彼はあのとき、無理やり私を引きはがしたけれど、汚れるなんてそんなこと私はこれっぽっちも思わなかった。

優しさなのだとはわかっているけれど。


「カズマ様と同じです。私だって、カズマ様に触って、汚れるなんてこと、ないです」

「……」

「もし汚れるんだとしても――それなら私は汚れていいです。汚れたいです」


きっぱりと言うと、彼の方が私から目を逸らした。

「お前はおかしくなっていてもいなくても、タチが悪い……」

「え、あの……」

「もういい加減にしてくれ。
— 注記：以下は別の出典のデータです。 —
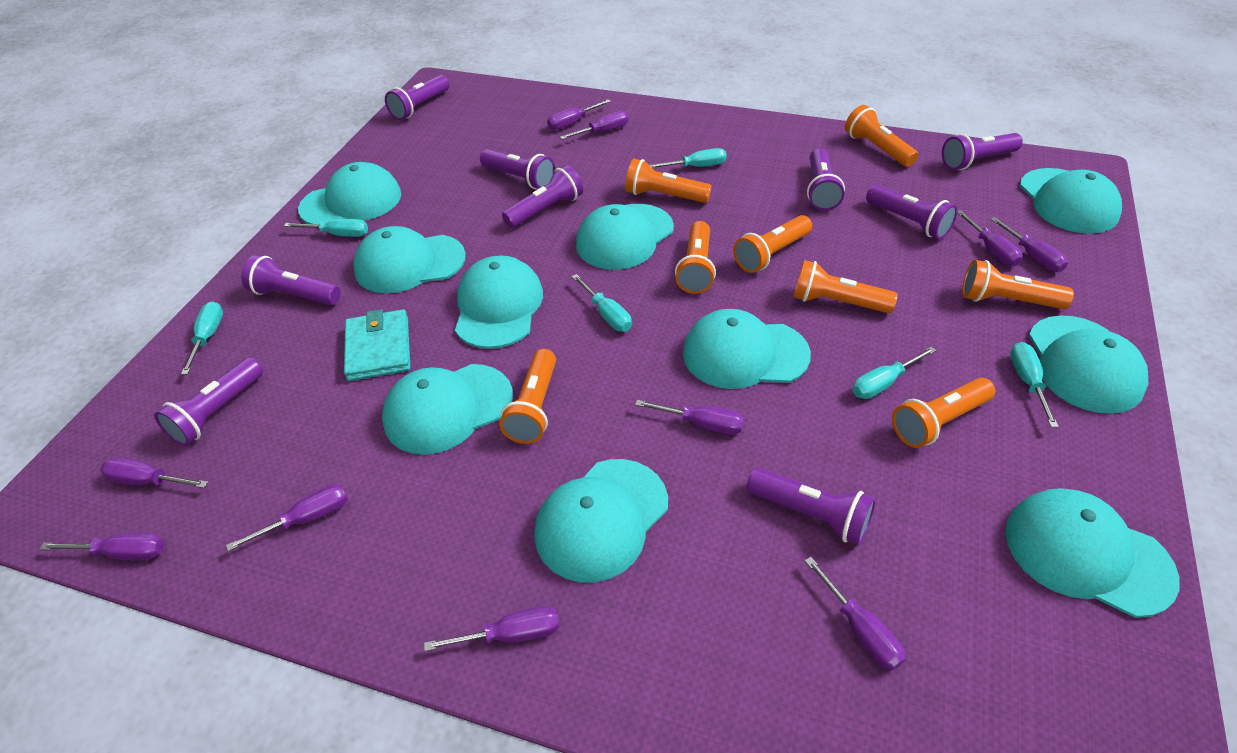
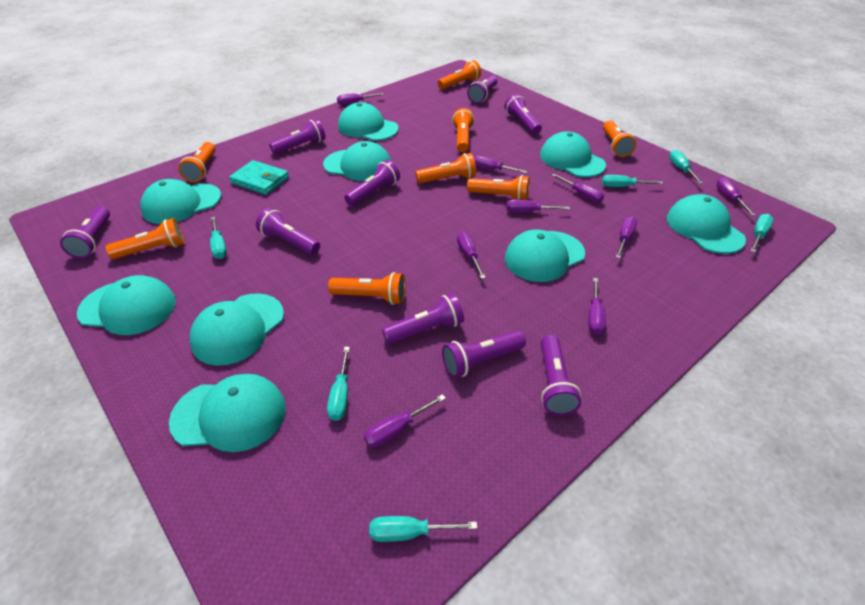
purple screwdriver: 10 -> 9
turquoise cap: 10 -> 9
また我慢がきかなくなる」

「あっ……えっ!?」


私はただ、彼にそんな風に思ってほしくなくて――だけど、また何か恥ずかしいことを言ってしまったのだろうか。


「とにかく、あんなことはもうしなくていい」

「で、でも、私、カズマ様に…、」

言いかけた私の髪を、彼がくしゃりと掻き乱した。

「いつものお前で十分だから――これ以上は、困る」

「え、と……」


私が何を言おうとしたか、通じていたみたいだった。


だけど、私は、困ってほしい。

今日みたいに、余裕なんか全部なくして、求めてほしい。

私が彼に溺れ切っているように、彼にも夢中になってほしい。


いつも、彼がいろいろなものを抑えて触れてくれていることは――大事に触れてくれていることは、なんとなくわかっていた。

すごく、嬉しい。

愛されているのだと、実感する。


それでも……



ああ、やっぱりまだ、薬が残っているに違いない。

彼がそんな風になってしまったら、困ってしまうのはきっと私の方なのに。

それでも、彼と一緒におかしくなってしまいたいと願っている私がいて、目の前の彼を――そんな目で見ている私がいて。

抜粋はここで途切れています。